2012-09-18 Thread Alejandro Gonzalez V
Hi Roland,

There are two functions for Rob's method to combine phylogenetic and spatial 
signal, although both - as far as I can tell - are based on gls methods, one 
uses independent contrasts, and thus I'm not sure if it is set up in such a way 
to allow you to include factors in the model. However, the other method is not 
based on independent contrasts but rather incorporates both matrices (the 
phylogenetic variance-covariance matrix and the geographical distance matrix) 
in the analyses, much as in typical PGLS analysis, therefore this method should 
- again if I am not mistaken - allow you to include factors. 

Cheers, 

Alejandro
__

Alejandro Gonzalez Voyer
Post-doc

Estación Biológica de Doñana (CSIC)
Avenida Américo Vespucio s/n
41092 Sevilla 
Spain

Tel: +34- 954 466700, ext 1749

E-mail: alejandro.gonza...@ebd.csic.es

Web-site (Under Construction):
Group page: http://consevol.org/index.html
Personal web-page: http://consevol.org/members/alejandro.html














On 18, Sep 2012, at 4:48 PM, Luke Matthews wrote:

 Hi Roland,
 
 I haven't used Rob's method myself, but it might not be set up for factors.  
 The lnam function isn't set up for factors either, but you should be able to 
 use binary (0/1) variables in either method.  You can perform the equivalent 
 of adding a factor by coding it into separate 0/1 variables for the presence 
 or absence of each factor level, leaving out one factor level because that 
 will be your 'base' level.  Then you add all these binary codings for the 
 levels to the model at once.  You can compare to the model without the full 
 set of binary codings for levels to assess the difference in likelihood 
 between including the factor in the model or leaving it out.  Basically this 
 is just having you do some of the steps that the machine does itself when you 
 use a factor in a linear model.  Don't do any messing about with taking only 
 some binary level codings in and out, as then you would not be using them as 
 a factor.  You should only do that if you have a specific apriori hypothesis 
 about a specific factor level, for example, Durkheim's famous hypothesis 
 about reduced suicide among Catholics.
 
 You are correct that in lnam the factor variables (recoded into binary 
 variables for #levels-1) should be entered as x.  The phylogeny and 
 geography correlation matrices should both be entered as W2 matrices.  You 
 use a syntax such as W2=list(phy.mat , geo.mat).  The W1 matrix runs a 
 qualitatively different autocorrelation used in some spatial and network 
 research that models the distribution of the y variable itself rather than 
 residuals of y.  It is the distribution of residuals that you want to model.
 
 
 Best
 Luke
 
 
 
 -Original Message-
 From: Roland Sookias [mailto:r.sook...@gmail.com] 
 Sent: Tuesday, September 18, 2012 3:28 AM
 To: Luke Matthews
 Cc: Alejandro Gonzalez Voyer; r-sig-phylo@r-project.org
 Subject: Re: [R-sig-phylo] MRM(), AICc, and other ways to compare effects
 
 Cheers Luke and Alejandro
 
 Yes, I've been trying to use Rob's method.
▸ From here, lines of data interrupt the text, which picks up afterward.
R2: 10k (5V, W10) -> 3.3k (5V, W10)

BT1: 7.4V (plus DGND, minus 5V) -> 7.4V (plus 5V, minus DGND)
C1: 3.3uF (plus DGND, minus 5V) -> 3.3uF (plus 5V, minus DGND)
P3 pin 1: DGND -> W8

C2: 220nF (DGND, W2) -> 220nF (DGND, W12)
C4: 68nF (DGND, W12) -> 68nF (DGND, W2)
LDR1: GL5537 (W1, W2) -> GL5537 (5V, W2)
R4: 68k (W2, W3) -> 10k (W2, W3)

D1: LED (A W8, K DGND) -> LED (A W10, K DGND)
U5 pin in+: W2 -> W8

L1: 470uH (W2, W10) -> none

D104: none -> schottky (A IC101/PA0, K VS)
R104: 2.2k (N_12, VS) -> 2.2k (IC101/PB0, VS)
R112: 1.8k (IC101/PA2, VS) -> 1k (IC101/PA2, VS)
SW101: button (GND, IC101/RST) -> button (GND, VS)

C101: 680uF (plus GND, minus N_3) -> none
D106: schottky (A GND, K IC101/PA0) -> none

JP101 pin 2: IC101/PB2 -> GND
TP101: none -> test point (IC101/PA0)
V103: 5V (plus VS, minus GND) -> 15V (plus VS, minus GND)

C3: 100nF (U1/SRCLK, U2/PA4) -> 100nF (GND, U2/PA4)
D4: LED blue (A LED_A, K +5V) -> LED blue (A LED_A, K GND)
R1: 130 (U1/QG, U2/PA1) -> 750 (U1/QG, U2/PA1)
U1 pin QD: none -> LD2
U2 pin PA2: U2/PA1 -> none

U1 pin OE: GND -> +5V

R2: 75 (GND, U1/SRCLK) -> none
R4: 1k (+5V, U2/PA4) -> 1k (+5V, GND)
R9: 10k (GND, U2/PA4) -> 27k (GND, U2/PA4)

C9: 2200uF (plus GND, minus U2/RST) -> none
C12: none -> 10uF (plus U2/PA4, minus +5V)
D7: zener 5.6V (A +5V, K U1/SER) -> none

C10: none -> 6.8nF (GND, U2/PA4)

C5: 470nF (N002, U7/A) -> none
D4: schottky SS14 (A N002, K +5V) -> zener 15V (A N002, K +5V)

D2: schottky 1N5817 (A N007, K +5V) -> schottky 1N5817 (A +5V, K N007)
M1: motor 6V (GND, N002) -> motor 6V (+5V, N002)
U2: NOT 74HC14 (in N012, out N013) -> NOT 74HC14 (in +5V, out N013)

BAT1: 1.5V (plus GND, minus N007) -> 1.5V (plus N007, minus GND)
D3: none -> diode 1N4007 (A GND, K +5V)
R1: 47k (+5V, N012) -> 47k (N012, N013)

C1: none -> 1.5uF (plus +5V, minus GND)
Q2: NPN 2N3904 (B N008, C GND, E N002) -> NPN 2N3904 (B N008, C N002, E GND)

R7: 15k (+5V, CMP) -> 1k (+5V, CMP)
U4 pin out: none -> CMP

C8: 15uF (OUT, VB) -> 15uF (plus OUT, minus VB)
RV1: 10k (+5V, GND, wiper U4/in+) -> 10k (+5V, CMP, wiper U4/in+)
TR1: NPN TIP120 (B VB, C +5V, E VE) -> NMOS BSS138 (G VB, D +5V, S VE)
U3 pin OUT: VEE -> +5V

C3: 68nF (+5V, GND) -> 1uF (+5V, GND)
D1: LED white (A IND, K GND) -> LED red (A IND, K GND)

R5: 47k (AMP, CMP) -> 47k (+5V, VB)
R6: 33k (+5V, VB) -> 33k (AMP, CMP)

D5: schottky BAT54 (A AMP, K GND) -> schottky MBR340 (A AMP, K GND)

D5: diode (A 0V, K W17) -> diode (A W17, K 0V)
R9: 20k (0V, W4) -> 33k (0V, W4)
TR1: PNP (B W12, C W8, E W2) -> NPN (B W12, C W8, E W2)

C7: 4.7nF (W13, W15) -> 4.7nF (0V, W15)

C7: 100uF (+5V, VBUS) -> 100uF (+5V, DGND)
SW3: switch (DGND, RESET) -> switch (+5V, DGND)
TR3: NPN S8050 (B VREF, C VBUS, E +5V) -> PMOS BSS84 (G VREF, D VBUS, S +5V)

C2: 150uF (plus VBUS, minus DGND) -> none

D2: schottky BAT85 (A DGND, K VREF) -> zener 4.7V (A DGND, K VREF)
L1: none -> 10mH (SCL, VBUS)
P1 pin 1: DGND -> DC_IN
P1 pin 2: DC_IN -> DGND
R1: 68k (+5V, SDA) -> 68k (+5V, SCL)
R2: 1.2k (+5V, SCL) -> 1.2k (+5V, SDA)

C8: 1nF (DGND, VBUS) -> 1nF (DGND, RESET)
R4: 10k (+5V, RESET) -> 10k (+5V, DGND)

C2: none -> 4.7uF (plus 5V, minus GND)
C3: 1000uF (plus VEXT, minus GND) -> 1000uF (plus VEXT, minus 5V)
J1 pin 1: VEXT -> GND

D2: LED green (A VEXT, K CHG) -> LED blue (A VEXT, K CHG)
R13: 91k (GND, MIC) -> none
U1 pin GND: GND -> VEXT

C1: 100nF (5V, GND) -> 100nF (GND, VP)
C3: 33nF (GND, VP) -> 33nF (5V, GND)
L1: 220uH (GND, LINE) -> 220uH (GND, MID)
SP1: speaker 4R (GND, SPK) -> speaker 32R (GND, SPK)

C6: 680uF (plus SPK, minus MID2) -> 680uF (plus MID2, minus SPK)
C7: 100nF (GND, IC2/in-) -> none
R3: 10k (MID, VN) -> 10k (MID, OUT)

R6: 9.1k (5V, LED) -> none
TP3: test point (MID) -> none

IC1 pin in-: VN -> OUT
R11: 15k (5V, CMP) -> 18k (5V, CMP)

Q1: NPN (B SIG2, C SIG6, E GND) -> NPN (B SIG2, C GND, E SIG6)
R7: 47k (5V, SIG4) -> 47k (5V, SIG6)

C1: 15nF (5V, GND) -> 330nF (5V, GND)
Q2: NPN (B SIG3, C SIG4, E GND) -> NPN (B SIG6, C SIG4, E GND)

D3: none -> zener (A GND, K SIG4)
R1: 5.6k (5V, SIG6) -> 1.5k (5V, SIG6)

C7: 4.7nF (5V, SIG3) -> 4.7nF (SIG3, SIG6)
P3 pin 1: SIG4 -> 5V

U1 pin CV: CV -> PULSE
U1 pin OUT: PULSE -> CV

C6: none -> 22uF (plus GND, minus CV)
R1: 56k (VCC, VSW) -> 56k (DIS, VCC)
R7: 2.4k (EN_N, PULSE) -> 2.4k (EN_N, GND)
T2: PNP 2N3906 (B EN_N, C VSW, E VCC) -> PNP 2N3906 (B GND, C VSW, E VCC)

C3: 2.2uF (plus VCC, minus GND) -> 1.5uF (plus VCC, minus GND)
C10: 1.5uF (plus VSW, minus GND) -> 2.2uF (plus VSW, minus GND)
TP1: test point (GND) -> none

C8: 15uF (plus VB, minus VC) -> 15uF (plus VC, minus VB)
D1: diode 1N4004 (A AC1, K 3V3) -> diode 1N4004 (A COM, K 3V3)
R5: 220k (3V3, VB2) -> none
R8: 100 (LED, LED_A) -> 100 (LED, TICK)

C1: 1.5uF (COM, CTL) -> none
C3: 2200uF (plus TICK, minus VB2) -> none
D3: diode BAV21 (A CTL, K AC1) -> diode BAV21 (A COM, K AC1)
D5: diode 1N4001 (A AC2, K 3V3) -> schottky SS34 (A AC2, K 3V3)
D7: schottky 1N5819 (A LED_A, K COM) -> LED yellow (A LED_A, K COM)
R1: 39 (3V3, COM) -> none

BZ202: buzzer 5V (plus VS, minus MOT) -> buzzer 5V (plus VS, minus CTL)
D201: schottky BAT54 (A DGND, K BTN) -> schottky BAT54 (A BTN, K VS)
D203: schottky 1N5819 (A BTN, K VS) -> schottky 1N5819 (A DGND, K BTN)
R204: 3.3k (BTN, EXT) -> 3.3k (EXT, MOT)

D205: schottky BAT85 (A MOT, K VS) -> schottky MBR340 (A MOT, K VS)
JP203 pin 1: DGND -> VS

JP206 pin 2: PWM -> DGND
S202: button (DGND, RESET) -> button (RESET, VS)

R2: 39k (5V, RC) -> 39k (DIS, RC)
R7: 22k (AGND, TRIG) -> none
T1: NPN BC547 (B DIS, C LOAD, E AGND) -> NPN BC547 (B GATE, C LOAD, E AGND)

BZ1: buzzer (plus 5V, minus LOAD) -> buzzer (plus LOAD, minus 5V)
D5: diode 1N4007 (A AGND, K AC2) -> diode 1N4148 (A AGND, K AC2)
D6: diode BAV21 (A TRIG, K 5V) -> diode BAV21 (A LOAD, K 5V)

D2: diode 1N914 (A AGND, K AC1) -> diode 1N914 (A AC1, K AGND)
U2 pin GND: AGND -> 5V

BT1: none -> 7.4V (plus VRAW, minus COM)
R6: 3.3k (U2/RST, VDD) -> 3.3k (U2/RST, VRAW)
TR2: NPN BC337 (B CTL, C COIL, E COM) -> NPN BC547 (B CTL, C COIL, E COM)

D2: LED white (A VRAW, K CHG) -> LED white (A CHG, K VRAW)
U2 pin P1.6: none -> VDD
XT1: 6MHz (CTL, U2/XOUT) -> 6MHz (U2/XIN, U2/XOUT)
However I can't see how it allows 
 incorporation of the other variables (communism, religion) I want as they are 
 categorical/factors. How would you go about including these?
 
 I am interested in trying the lnam function. However I can't quite follow 
 from the documentation how to implement what I need. Would you put the factor 
 variables communism and religion in as x and the phylogeny and geography 
 matrices as W1 and W2?
 
 
 
 Cheers
 
 Roland
 
 On Wed, Sep 12, 2012 at 3:21 PM, Luke Matthews 
 lmatth...@activatenetworks.net wrote:
 Hi Roland and Alejandro,
 That is good to hear that Rob has the code already for his method to toggle 
 the various matrices in and out to then assess likelihoods.  Roland, you can 
 also do this with the 'lnam' function from 'sna' package. You can fit your 
 models with any combination of autocorrelation matrices and regular 
 independent variables.
 
 It might be methodologically interesting to see what using both Freckleton's 
 code and the 'lnam' code by Carter Butts produce, as the authors I'm sure 
 don't know each other or each other's work.  It would be neat to get some 
 sense of how these implementations compare given that surely there are 
 differences in the implementations even though they are essentially trying 
 to do the same thing.
 Best
 Luke
 
 -Original Message-
 From: Alejandro Gonzalez Voyer [mailto:alejandro.gonza...@ebd.csic.es]
 Sent: Wednesday, September 12, 2012 2:23 AM
 To: Roland Sookias
 Cc: Luke Matthews; r-sig-phylo@r-project.org
 Subject: Re: [R-sig-phylo] MRM(), AICc, and other ways to compare 
 effects
 
 Hi,
 
 Yes this is possible, look at Freckleton and Jetz 2009. Rob has R code for 
 two functions allowing to combine geographic and phylogenetic matrices.
 
 Cheers
 
 Alejandro
 
 _
 
 Dr. Alejandro Gonzalez Voyer
 
 Estación 

Re: [R-sig-phylo] Non-parametric alternative to phylogenetic ANOVA?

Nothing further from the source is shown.